Simulated (black line) kinematics and kinetics are compared to experimental data (gray area) collected by Schwartz et al. [58]. Joint angles (left column) and joint moments (middle column) are plotted for the hip (top row), knee (middle row), and ankle (bottom row). Ground reaction forces (right column) are shown for both horizontal (top row) and vertical (middle row) directions. Positive angles indicate flexion, and positive moments indicate extension. Note that the experimental data for hip flexion angle was shifted by 11.6° to account for the difference in pelvis orientation definitions between the experimental data set and the musculoskeletal model.
Fig 7
Fig 7. Muscle activity during gait at self-selected speed.
Simulated muscle activations (black) are compared to on-off timings estimated from experimental electromyograms (EMG) reported by Perry and Burnfield (gray) [63]. Because the muscles in the model represent groups of muscles, we show on-off timing of multiple muscles for some comparisons (e.g., for HAMS, experimental data represent the long head of the biceps femoris, semitendinosus, and semimembranosus). S3 Table contains more details about these comparisons.
Fig 8
Fig 8. Z-scores of key kinematic and kinetic measures of gait for all deficit cases.
Z-scores were computed using previous experimental data of individuals walking at a self-selected speed from Schwartz et al. [58]. All 18 cases (dots) are plotted for each measure. A black dot indicates any case within 2 SDs of normal (gray band). A blue or orange dot indicates either a weakness or contracture case, respectively, which is outside of 2 SDs. All of these cases are labeled with the affected muscle or muscles: soleus (SOL), gastrocnemius (GAS), or both (PF); and severity level: mild (Mild), moderate (Mod), or severe (Sev).
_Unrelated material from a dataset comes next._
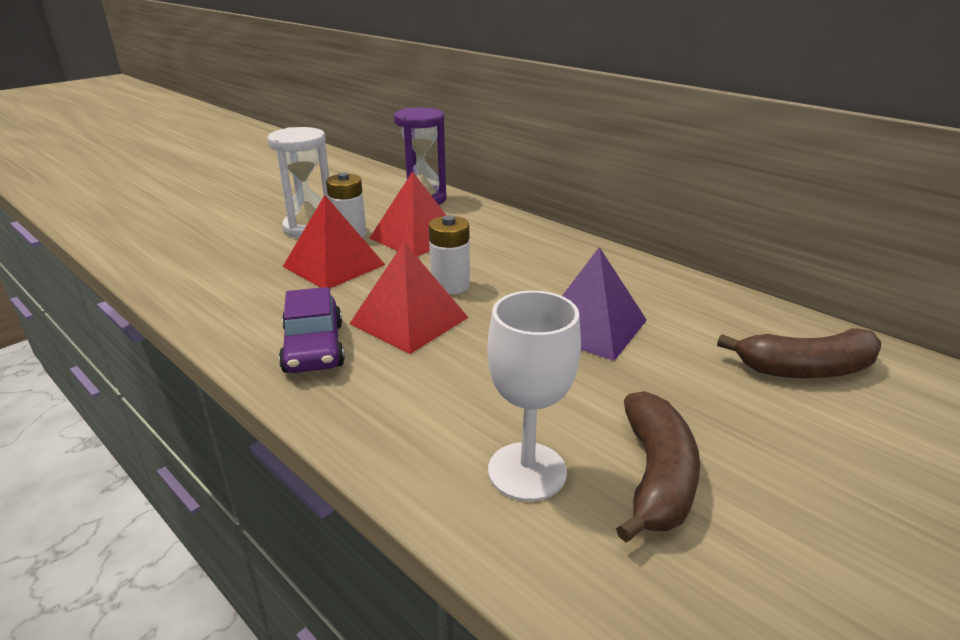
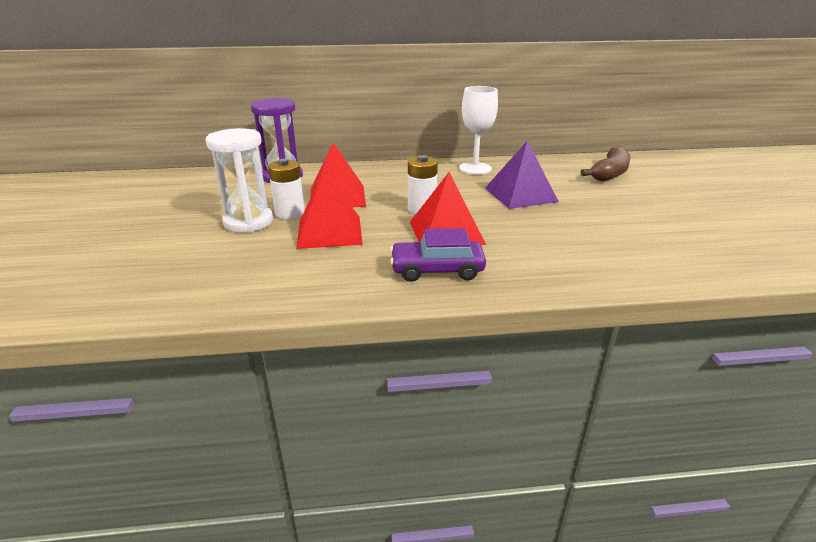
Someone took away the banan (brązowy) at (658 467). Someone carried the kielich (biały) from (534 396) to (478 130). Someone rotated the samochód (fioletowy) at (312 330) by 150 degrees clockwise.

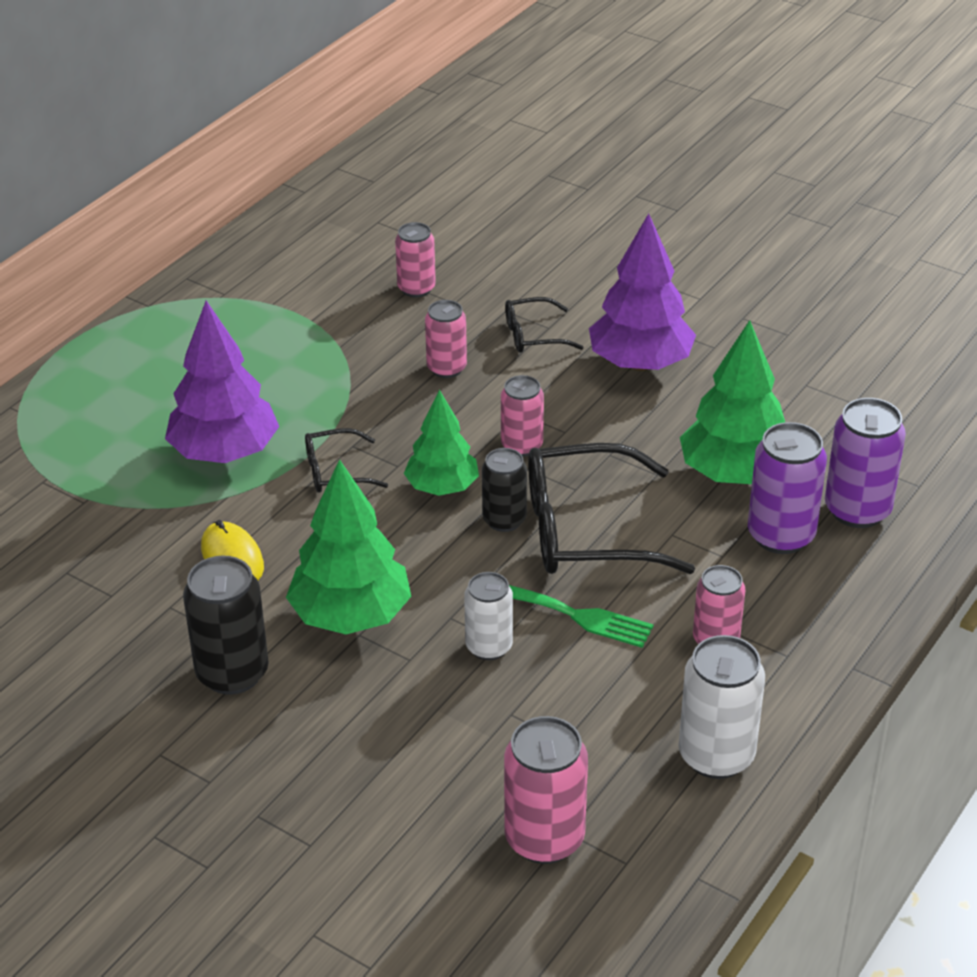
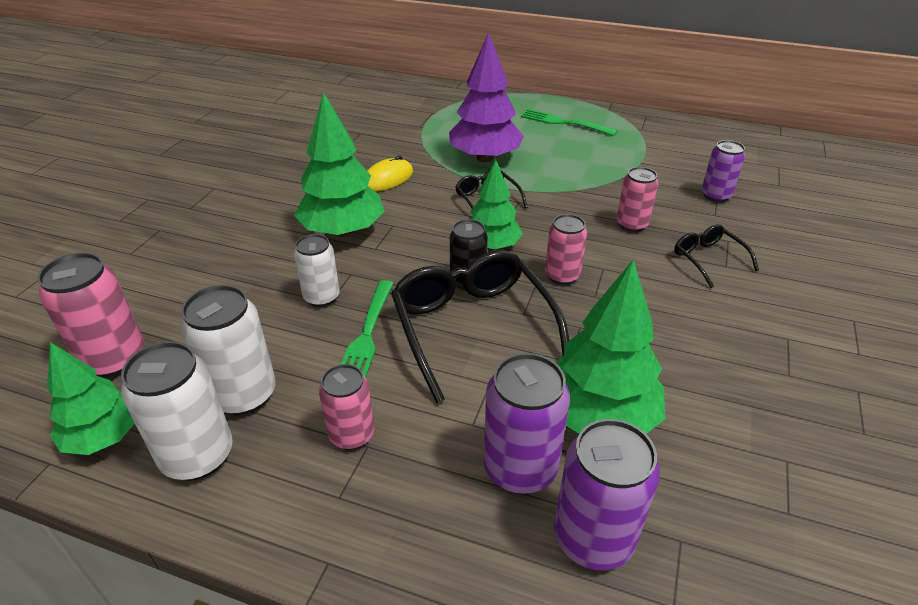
Someone took away the puszka (czarny) at (226 625). Someone took away the drzewko (fioletowy) at (642 292). Someone put down the drzewko (zielony) at (91 398). Someone put down the puszka (biały) at (228 350). Someone put down the widelec (zielony) at (569 122). Someone repainted the puszka (różowy) at (415 259), which became the puszka (fioletowy) at (723 171).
One other case is labeled (see Peak Plantarflexion Moment, PF Mod*) as it was a clear outlier compared to other deficit cases. The count above each line (e.g., n = 13) indicates the number of unlabeled dots.
Fig 9
Fig 9. Ankle kinematics and kinetics for moderate and severe PF weakness.
Simulated ankle kinematics and kinetics for unimpaired walking (black lines) and walking with PF weakness (blue lines) are compared to experimental data of unimpaired individuals (gray area) [58]. Ankle dorsiflexion (top) and ankle plantarflexion moment (bottom) are plotted for cases of moderate (left) and severe (right) PF weakness.
Fig 10
Fig 10. Ankle kinematics and kinetics for severe contracture.
Simulated ankle kinematics and kinetics for unimpaired walking (black lines) and walking with severe contracture (orange lines) are compared to experimental data of unimpaired individuals (gray area) [58]. Ankle dorsiflexion (top) and ankle plantarflexion moment (bottom) are plotted for cases of SOL (left), GAS (middle), and PF (right) contracture.
Fig 11
Fig 11. Hip and knee kinematics for severe contracture.
Simulated hip and knee kinematics for unimpaired walking (black lines) and walking with severe contracture (orange lines) are compared to experimental data collected from unimpaired individuals (gray area) [58]. Hip flexion (top) and knee flexion (bottom) are plotted for cases of SOL (left), GAS (middle), and PF (right) contracture.